ザクリと、生々しい感触がナイフ越しに伝わってくる。

倒したゴブリンはこれで7匹目。

持ってきた素材回収用の鞄にはすでに6つのゴブリンの鼻が入ってる。もうすぐ暗くなる、早く帰らないと。

今日受けた依頼内容はゴブリン4匹の討伐で、最初に見つけたゴブリンの集団が3匹しかいなかったから、少し時間がかかってしまった。

だけど、少し不思議だと思う。

ゴブリンの討伐がEランクへの昇級試験っていうのが、イズには少し引っかかる。

確かにゴブリンは危険度Fの魔物だけれど、それを駆け出しの冒険者にやらせるのだろうか?

だって彼らは常にグループで行動する。

力は子供レベルだけれど、そこを侮ってはいけない。

そう師匠からは教えられた。

簡単な話、武器を持って殺意に満ちた子供の集団と戦うのだ。

こんなのが最初の昇級試験なら、きっと多くの冒険者がFランクのまま命を落とす。


考えてみるけれど、やっぱりよく分からないので、イズは思考を止める事にする。

取りあえず依頼分はゴブリンを狩ったのだ、早く帰ってロタとご飯を食べよう。


「手がベトベト。川があったよね」


イズは行きしに見つけた細々と流れる川のことを思い出して、そこによることにした。

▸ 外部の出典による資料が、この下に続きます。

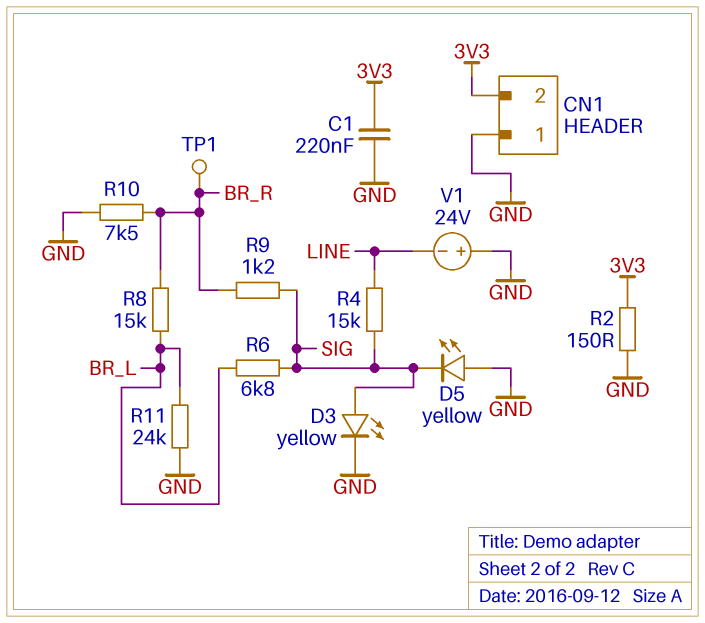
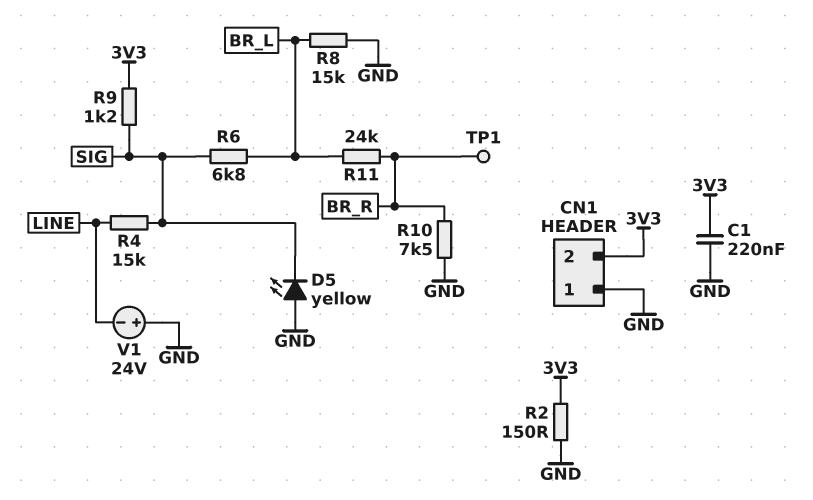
D3: LED yellow (A SIG, K GND) -> none
R8: 15k (BR_L, BR_R) -> 15k (BR_L, GND)
R9: 1.2k (BR_R, SIG) -> 1.2k (3V3, SIG)
R11: 24k (BR_L, GND) -> 24k (BR_L, BR_R)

もうすぐ日が沈むけどそのくらいの時間はあるだろうと踏んだのだ。


びちゃり


何かが足にくっつく音がした。

ぬめぬめした、ベトベトした何か。そして何よりも強烈な臭いがそこに漂っていた。


血?


ふと足下を見るとそこには何かが転がっている。

日も殆ど沈んできていたせいで正確にその形を確認することは出来なかったが、それでもそれが人の死体であるということは、何となく分かった。


「冒険者・・・」


そっとしゃがんで、イズはその死体から冒険者のカードを手に取る。銀色に光る、ランクBの冒険者プレートだった。


それにしても腐敗が酷い。鼻がひん曲がりそう。

血は半分だけだけれどエルフの持つ嗅覚に、その死臭は少しキツすぎた。

だから、気づけなかった。背後から迫る何かに。


そして次の瞬間、イズの体が宙を舞った。



●●●



黄金都市シグルスの冒険者ギルド


「森で、ミノタウロスが出ました!!!」


駆け込んできた血まみれの青年の言葉でギルドの中がざわつく。

ミノタウロス、それは危険度Bに格付けされる魔物。

Bランク冒険者数人で組まれるBランクパーティーでもってやっと討伐できるか出来ないかという悪魔の化身。


「アリス!ギルマスに連絡先!」


受付嬢のシンリーさんがそう叫んで、呆気にとられていたアリスさんは行動を開始する。

そして備え付けの音信の魔働具のもとまでいくと何かに気がついたように、振り返って叫んだ。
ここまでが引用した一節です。